Based on the 40-page NAEYC booklet on the same topic, “Meeting the Challenge: Effective Strategies for Challenging Behavior in Early Childhood Environments” (1999), this new text explores the subject matter and strategies in greater depth with more up-to-date information. Additional chapters on resilience, culture, the brain, self-reflection, working with families, and bullying make this text a more comprehensive and useful resource.
In addition to two full chapters on preventing challenging behavior, three chapters provide specific strategies for responding to challenging behavior. Chapter 9, “Guidance and Punishment,” gives a balanced overview of traditional guidance strategies (e.g. positive reinforcement, consequences, and time-out). Chapter 10, “The WEVAS Strategy,” a new approach to challenging behavior that focuses on the teacher's response to the child, furnishes concrete, easy-to-use techniques. Chapter 11, “Functional Assessment,” presents a clear, concise overview of functional assessment, a strategy mandated by IDEA that views challenging behavior from the child's perspective. The appendices contain functional assessment charts and explanations of how to use them.

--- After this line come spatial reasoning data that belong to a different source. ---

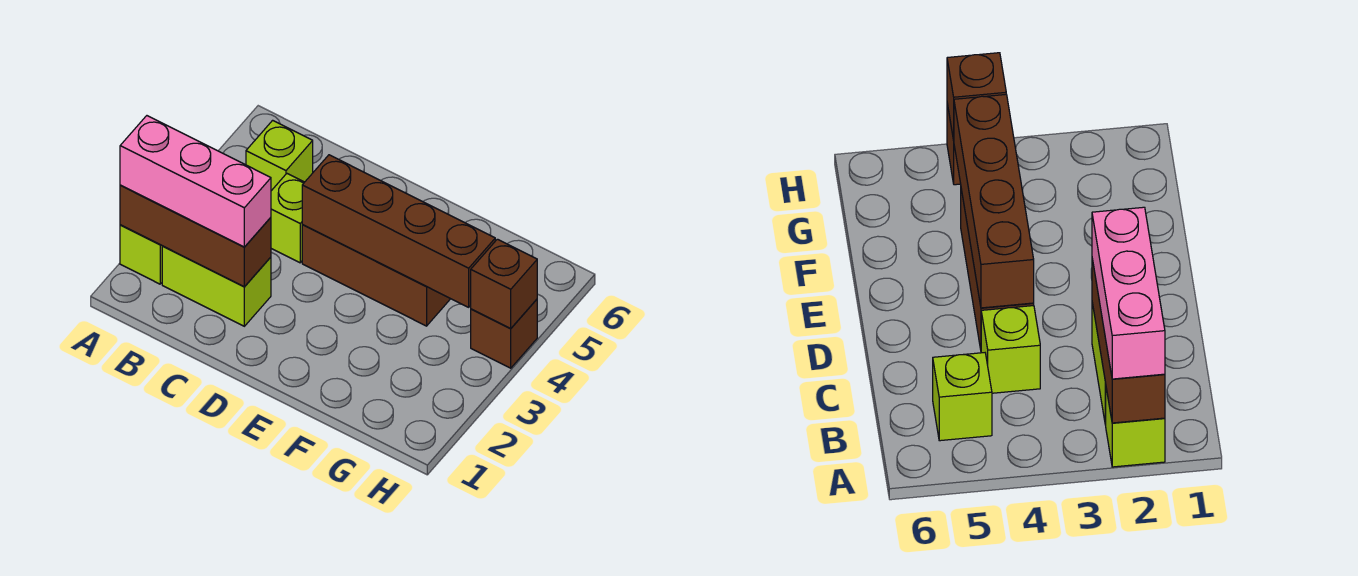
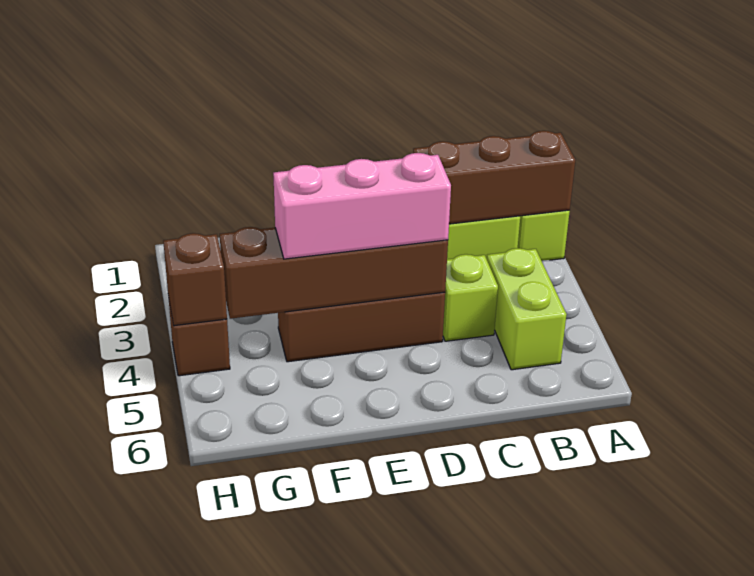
pink brick A2:C2 level 3 -> pink brick D4:F4 level 3
lime brick B5 level 1 -> lime brick B4:B5 level 1

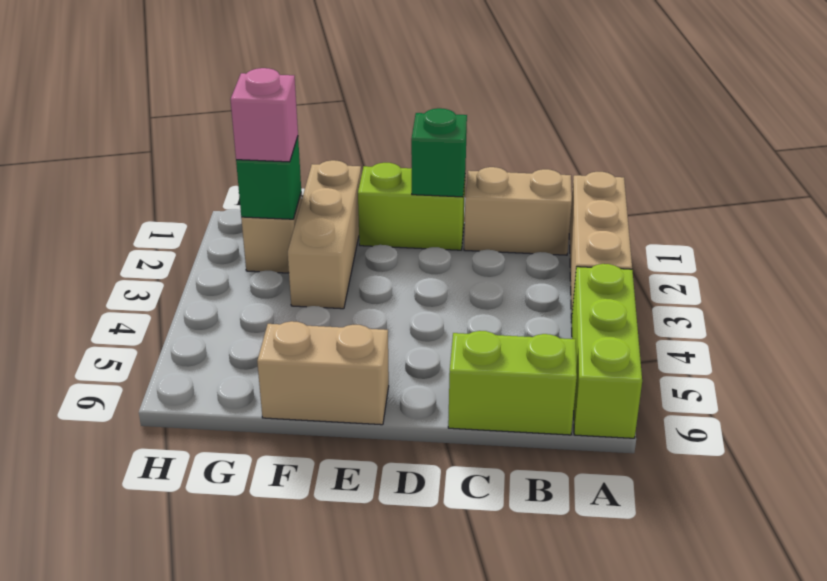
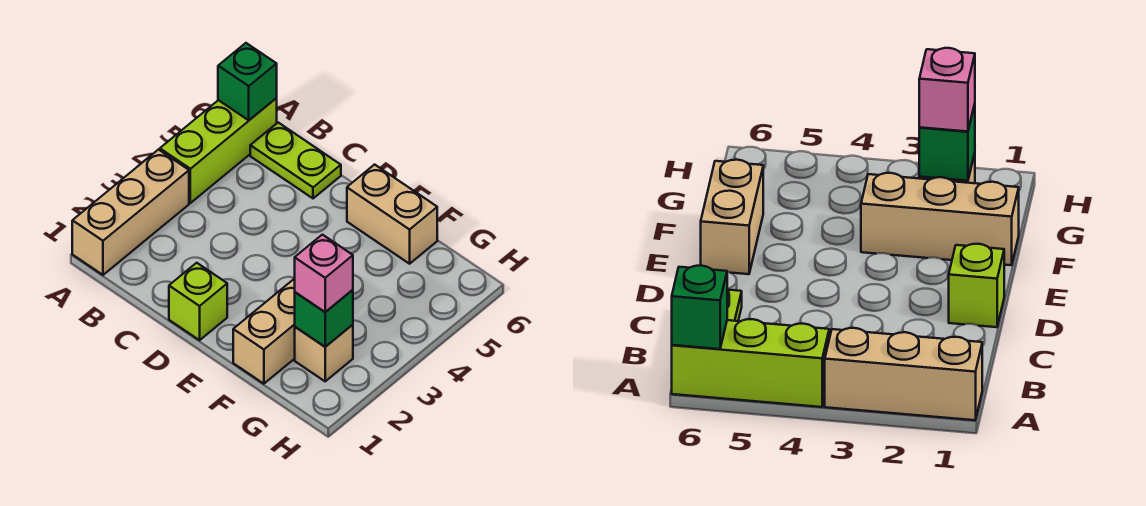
tan brick B1:C1 level 1 -> none
lime brick B6:C6 level 1 -> lime plate B6:C6 level 1
lime brick D1:E1 level 1 -> lime brick D1 level 1
green brick D1 level 2 -> green brick A6 level 2

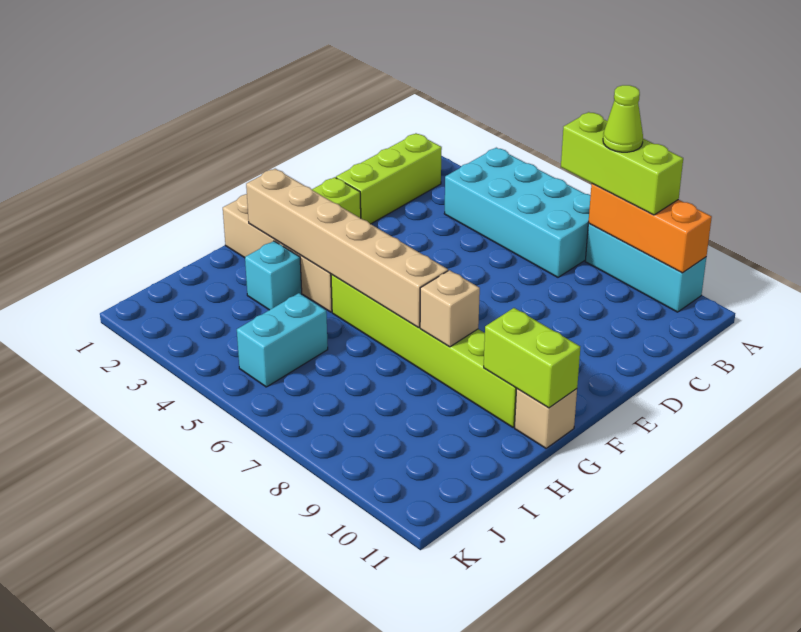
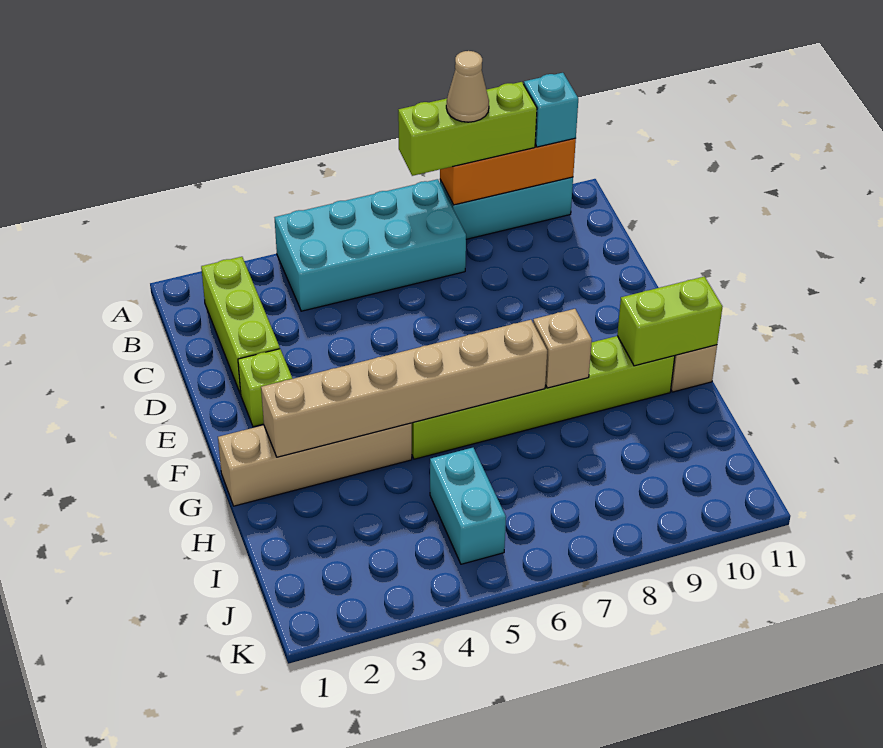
lime cone A8 level 4 -> tan cone A8 level 4
cyan brick H3 level 1 -> cyan brick A10 level 3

“What makes the authors' work so valuable is that it's as much about relationships as it is about strategies. Barbara has consulted with us at Family Communications about our “Challenging Behaviors” project. Now through this book, people who work closely with young children can benefit from what she and Judy have learned in their search to provide meaningful help to these children.”
- Fred Rogers, Creator and host of the PBS children's program, Mr. Rogers' Neighborhood
“Wise but eminently practical. What you'll learn from reading this book will have a significant positive effect on you as a teacher and on the hundreds of children you will eventually touch.”
- Sue Bredekamp, author of Developmentally Appropriate Practice in Early Childhood Programs
“This textbook has been needed for a long time. It pulls together so many aspects of dealing with problem behavior and covers the field very well. It is up to date, accurate, and interesting to read. I particularly appreciate the fact that these authors are dealing with real children, real adults, and real situations.”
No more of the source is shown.